Building a New Illustration Style for Jeevansathi
Revamping the Jeevansathi iOS app with a fresh, inclusive visual language
Introduction
After a decade of minimal updates, the Jeevansathi app underwent a transformative redesign with illustrations leading the way. This fresh visual language brought warmth, simplicity, and modernity, creating an engaging and cohesive user experience.
The Problem
The project came with its fair share of challenges, especially since this was my first time working on illustrations after focusing primarily on UI/UX design. Our existing product already had a set illustration style, which led to confusion about whether we should tweak the current designs or create something entirely new.
With a tight deadline of just 15–20 days, the pressure was on to deliver visuals that would resonate with a diverse audience, ranging from parents in tier 1 cities to those in tier 3. To make things more complicated, the product had already been designed without considering how illustrations would fit into the overall style, making integration a real challenge. On top of that, I found myself questioning whether to use predefined libraries or create something custom. Despite the chaos, I stayed driven by my goal of pushing boundaries and refusing to settle for the bare minimum, even when time and resources were limited.
Getting Started
I started by collecting resources — reading blogs, gathering current illustrations, exploring available open and paid libraries — and then started fitting those into our product's visual language.
Reference & Inspiration
The story behind Airbnb's illustration system strongly resonates with our product, especially their commitment to representing diverse faces and races. Built on principles of groundedness, scalability, lightness, and diversity, their approach sets a high bar for authentic representation across age, gender, ability, and culture. By grounding their work in real photography and collaborating with communities, they created a bold, inclusive visual language. However, achieving this level of detail and meaning can feel daunting for designers who are new to illustration.
Iteration 1
I wanted this illustration to be done very quickly because of the limited time period, so I started visiting available sources like Undraw, Blush, Storyset, Dailyflow, Getillustration, Drawkit etc. and started tweaking them to fit our tone.

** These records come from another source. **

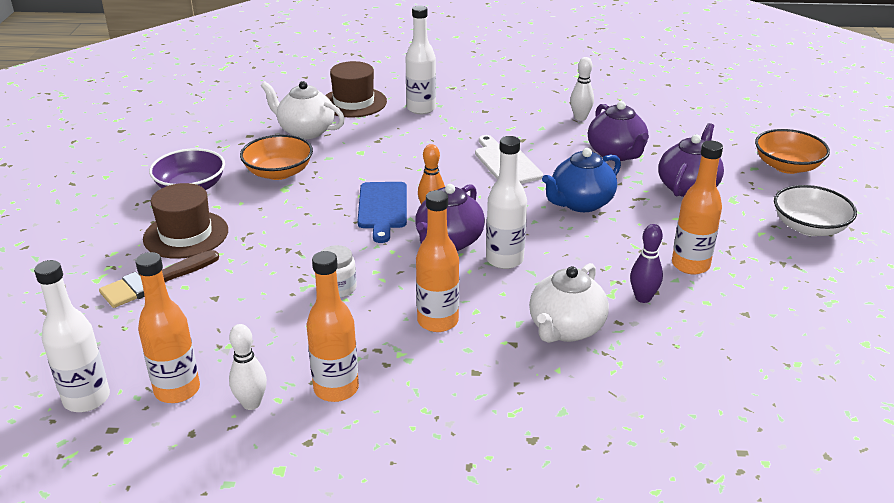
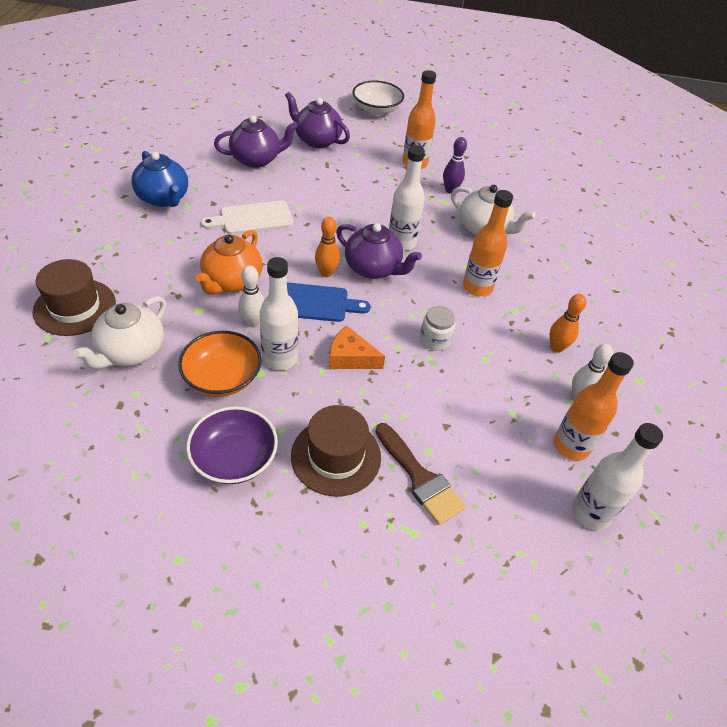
camera: 90 degrees left, 15 degrees up
(307, 235) = (350, 357): none -> orange cheese
(336, 389) = (556, 347): orange bottle -> orange bowling pin
(403, 163) = (232, 281): none -> orange teapot
(421, 109) = (118, 257): white bottle -> white bottle (280, 358)
(580, 118) = (185, 164): white bowling pin -> white bowling pin (253, 322)
(580, 203) = (328, 192): blue teapot -> blue teapot (163, 198)
(787, 166) = (298, 95): orange bowl -> none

I went through multiple iterations of various illustration styles, but none seemed to align well with the UI we had designed for the app. So I kept experimenting with different styles across various screens, trying to find the right fit.
One thing I consistently prioritised was simplicity — creating illustrations so straightforward that anyone could replicate them, reducing dependency on me. This is why I often leaned toward using prebuilt libraries as a solution.
Final Iteration
After trying many iterations, I found that these kinds of practices would not work. So I went back to our product philosophy and rethought all the key points, starting to explain them in detail: "Giving the delightful, simplified experience to our users."

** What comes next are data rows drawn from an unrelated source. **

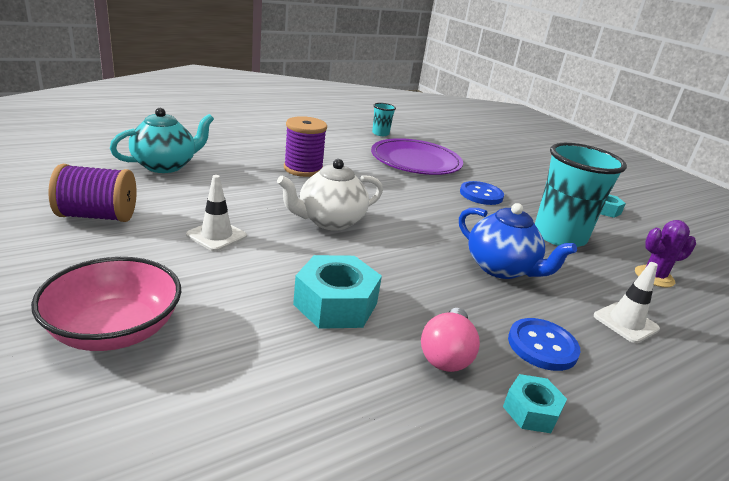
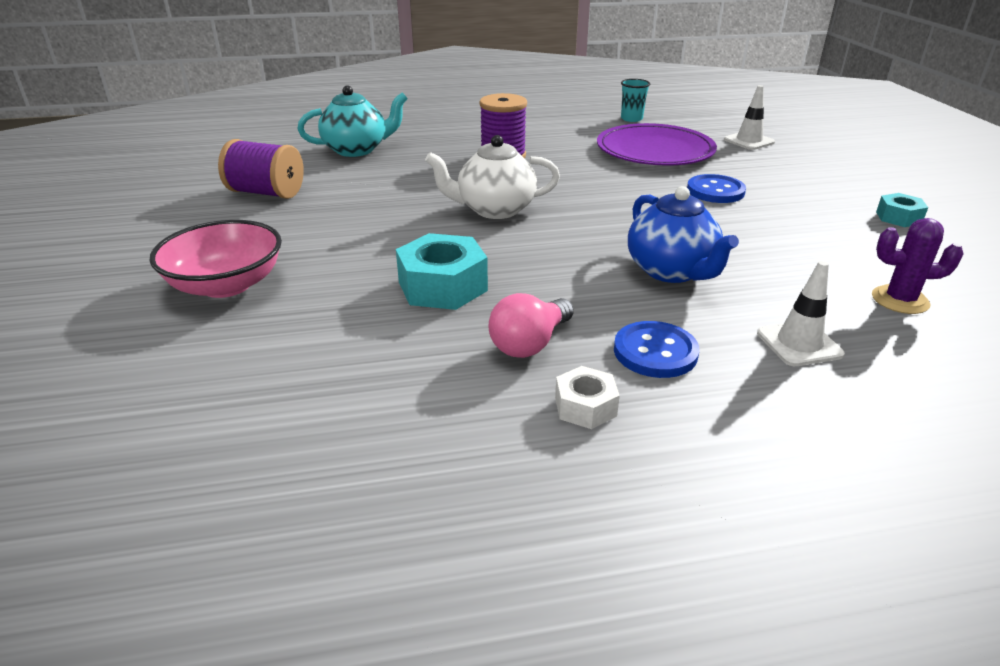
camera: 25 degrees right, 5 degrees up
(216, 235) = (365, 216): white traffic cone -> white traffic cone (749, 141)
(531, 411) = (585, 407): turquoise nut -> white nut
(559, 236) = (791, 243): turquoise cup -> none

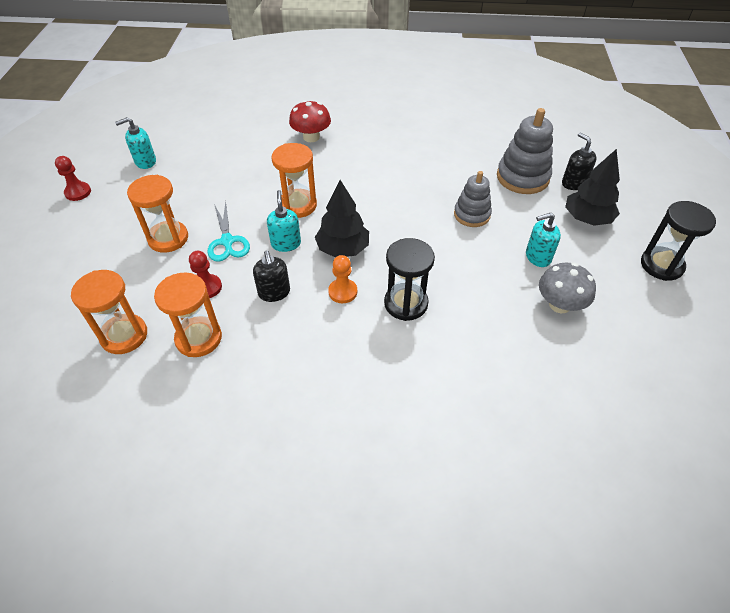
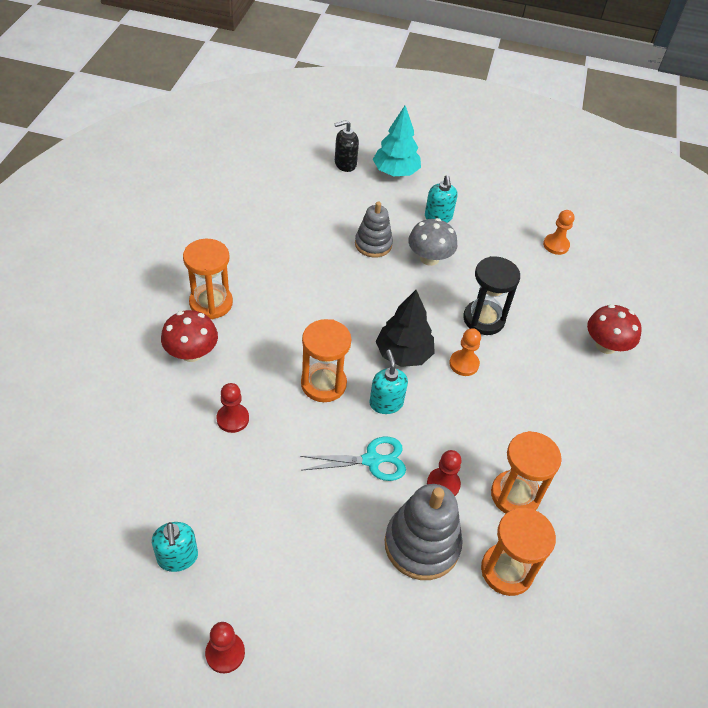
camera: 85 degrees left, 0 degrees up
(168, 238) = (354, 525): orange hourglass -> orange hourglass (211, 303)
(256, 165) = (233, 419): none -> red pawn
(274, 293) = (458, 421): black soap dispenser -> none
(286, 243) = (386, 403): turquoise soap dispenser -> turquoise soap dispenser turned 75 degrees clockwise
(405, 418) = (606, 345): none -> red mushroom
(522, 177) = (326, 194): grey stacking toy -> grey stacking toy (422, 544)
(552, 365) = (556, 245): none -> orange pawn
(559, 304) = (494, 221): grey mushroom -> grey mushroom (429, 258)
(587, 218) = (395, 172): black tree -> turquoise tree
(661, 265) = (459, 151): black hourglass -> none

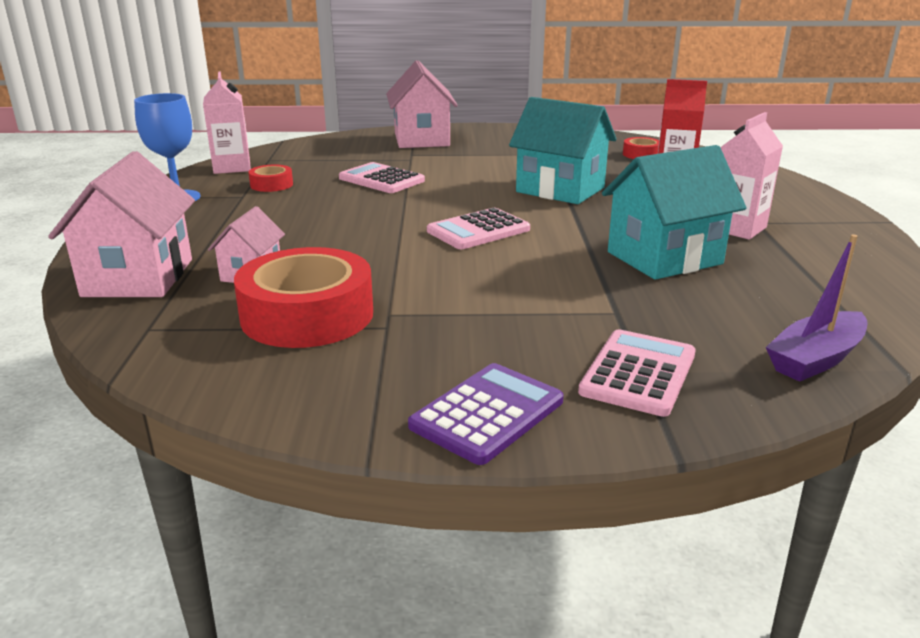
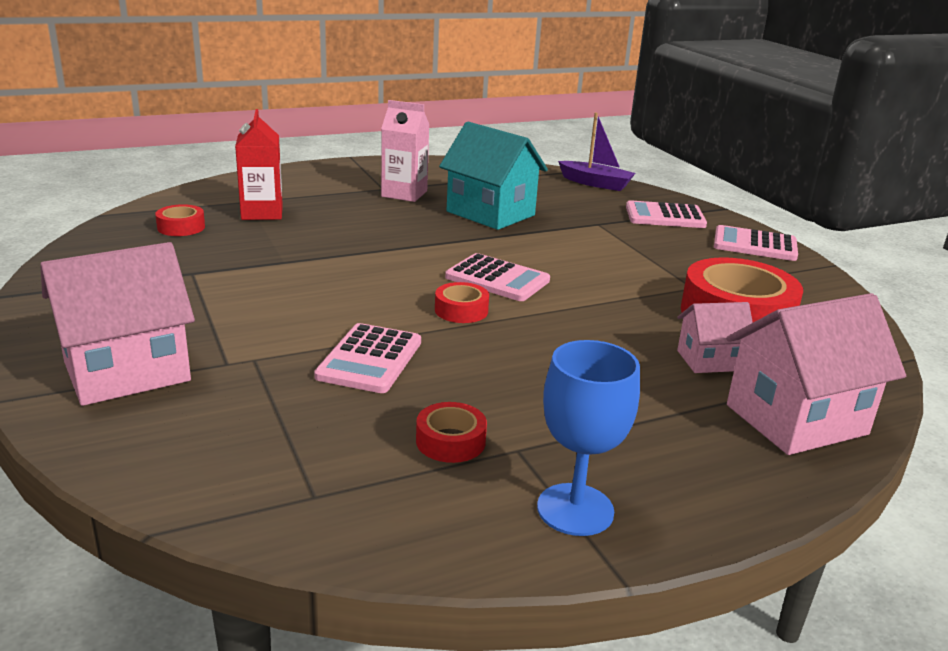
camera: 115 degrees left, 0 degrees up
(232, 167) = (385, 521): pink carton -> none
(428, 210) = (461, 310): none -> red tape
(487, 413) = (754, 245): purple calculator -> pink calculator
(560, 190) = (345, 256): turquoise house -> none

- Real-Life Inspiration: Illustrations focus on real-life scenarios and human connections, especially couples.
- Diversity in Users: Represent users with diverse facial tones, languages, cultures, and backgrounds.

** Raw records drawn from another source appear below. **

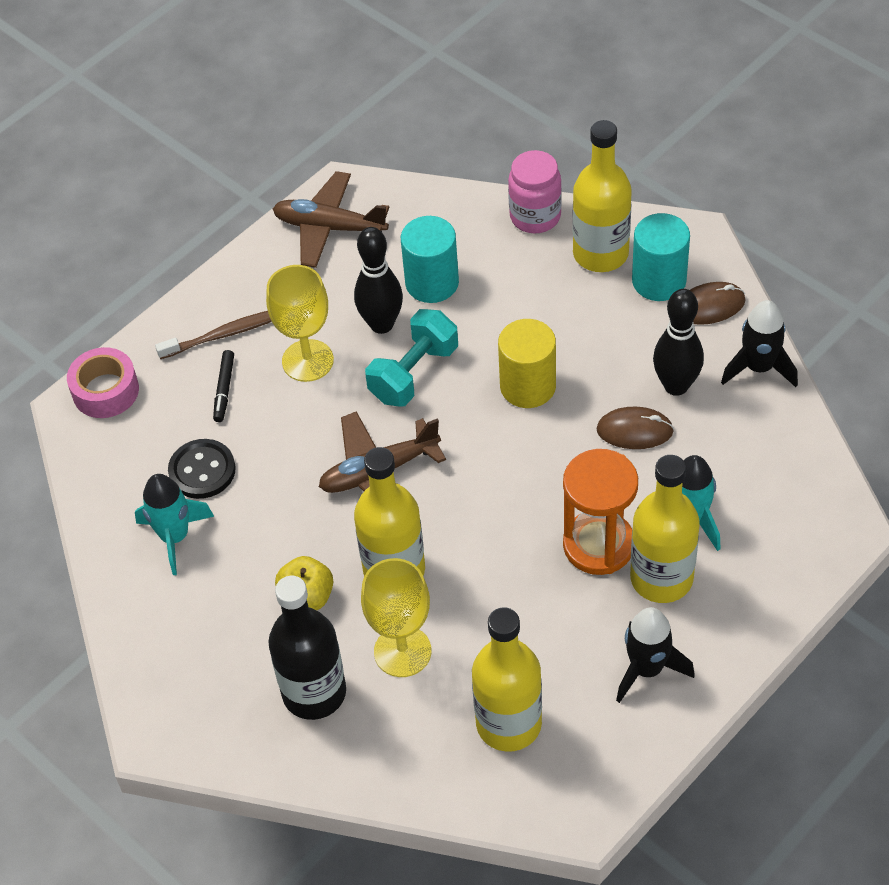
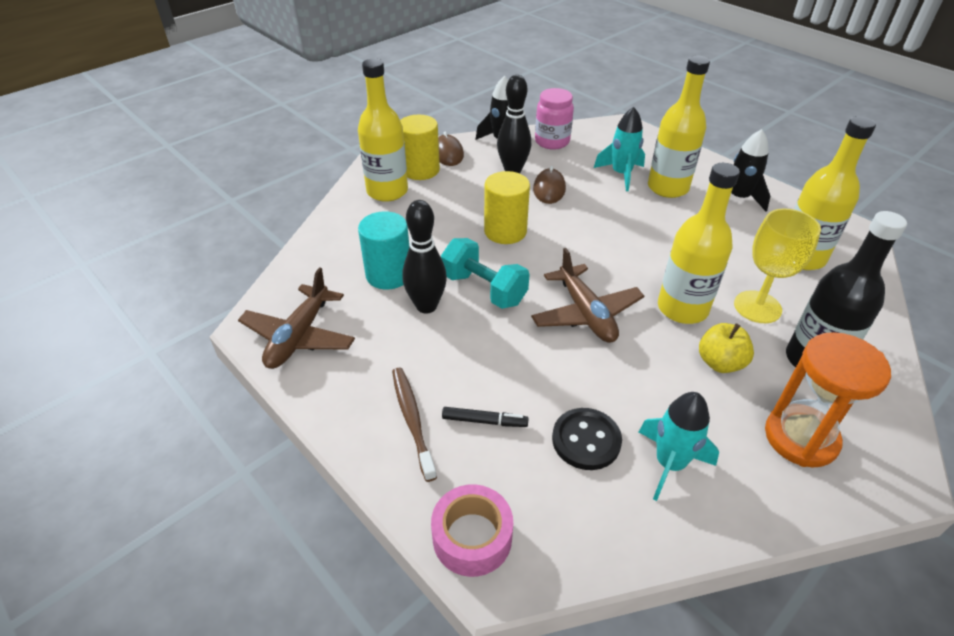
camera: 90 degrees left, 10 degrees down
(307, 361) = (458, 356): yellow goblet -> none
(535, 216) = (338, 218): pink jar -> pink jar (552, 142)
(598, 545) = (645, 210): orange hourglass -> orange hourglass (800, 438)
(659, 281) = (420, 170): turquoise cylinder -> yellow cylinder

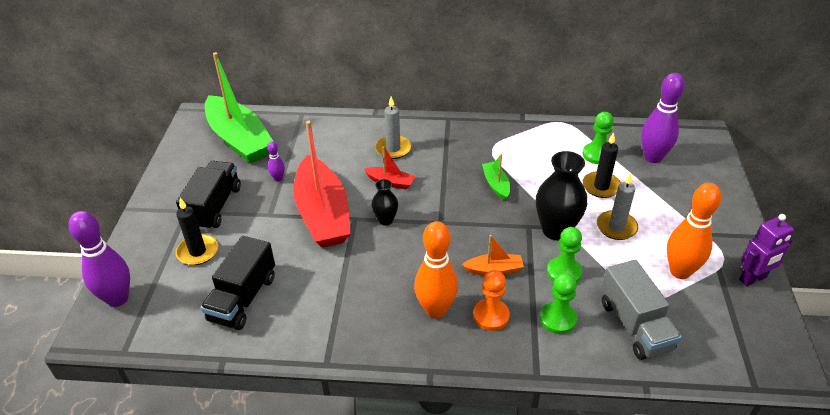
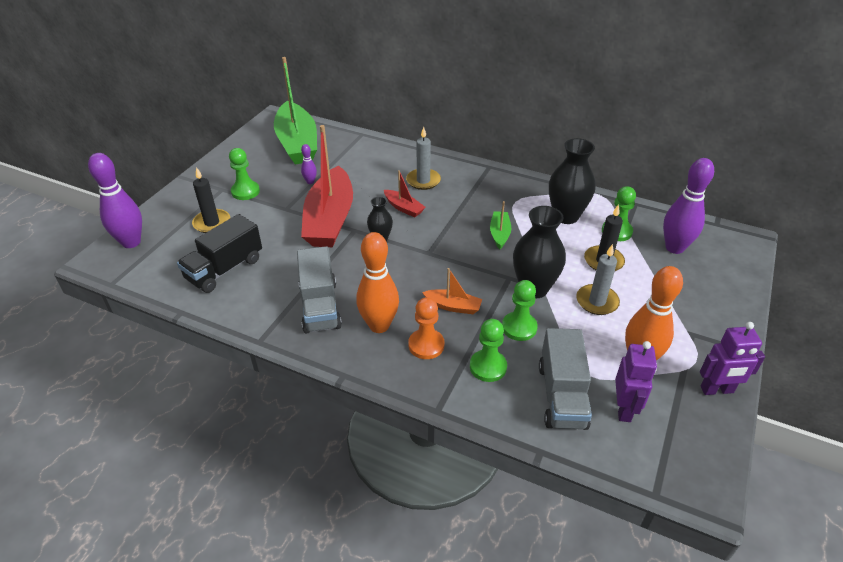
camera: 20 degrees right, 0 degrees up
(214, 207) = (245, 191): black truck -> green pawn
(366, 308) = (320, 306): none -> grey truck
(545, 151) = (566, 216): none -> black vase
(691, 320) = (624, 409): none -> purple robot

- Embrace Differences: Showcase variations in race, age, ability, and body types.
- Keep It Real: Avoid stereotypes by depicting diverse identities beyond a single demographic.
When explaining these points I found that these are very detailed and complex stories that we are forming from these keywords, so I decided to cut these down and picked some simple words — simplicity, easy to understand, real life scenarios, human connections, human actions — and tried to form a very simple story line.
Adding Motion
After illustrating these, we felt that something was missing. The story that we wanted to convey from these static illustrations wasn't telling the exact story. So we tried to add motion. Motion is one of the best mediums to tell a story in a very short time — because static illustrations convey different meanings to different people, totally depending on how they interpret the form. Adding motion was again challenging for me, but I took it as a challenge and completed it.
Retrospective
This project was a transformative journey from uncertainty to clarity. Transitioning from UI/UX to illustration under tight deadlines and within an existing product style challenged me to rethink my creative process. Aligning illustrations with the product's language highlighted the importance of consistency, simplicity, and effective communication.
While prebuilt libraries offered speed, true resonance came from embracing our core values — real-life scenarios, diversity, and authenticity. When static visuals fell short, adding motion brought the illustrations to life, enhancing storytelling and user engagement.
In the end, embracing constraints, iterative problem-solving, and staying true to the product's ethos led to visuals that were not only cohesive and inclusive but emotionally impactful. These lessons will continue to shape my design approach.
"Illustrations turn information into emotion."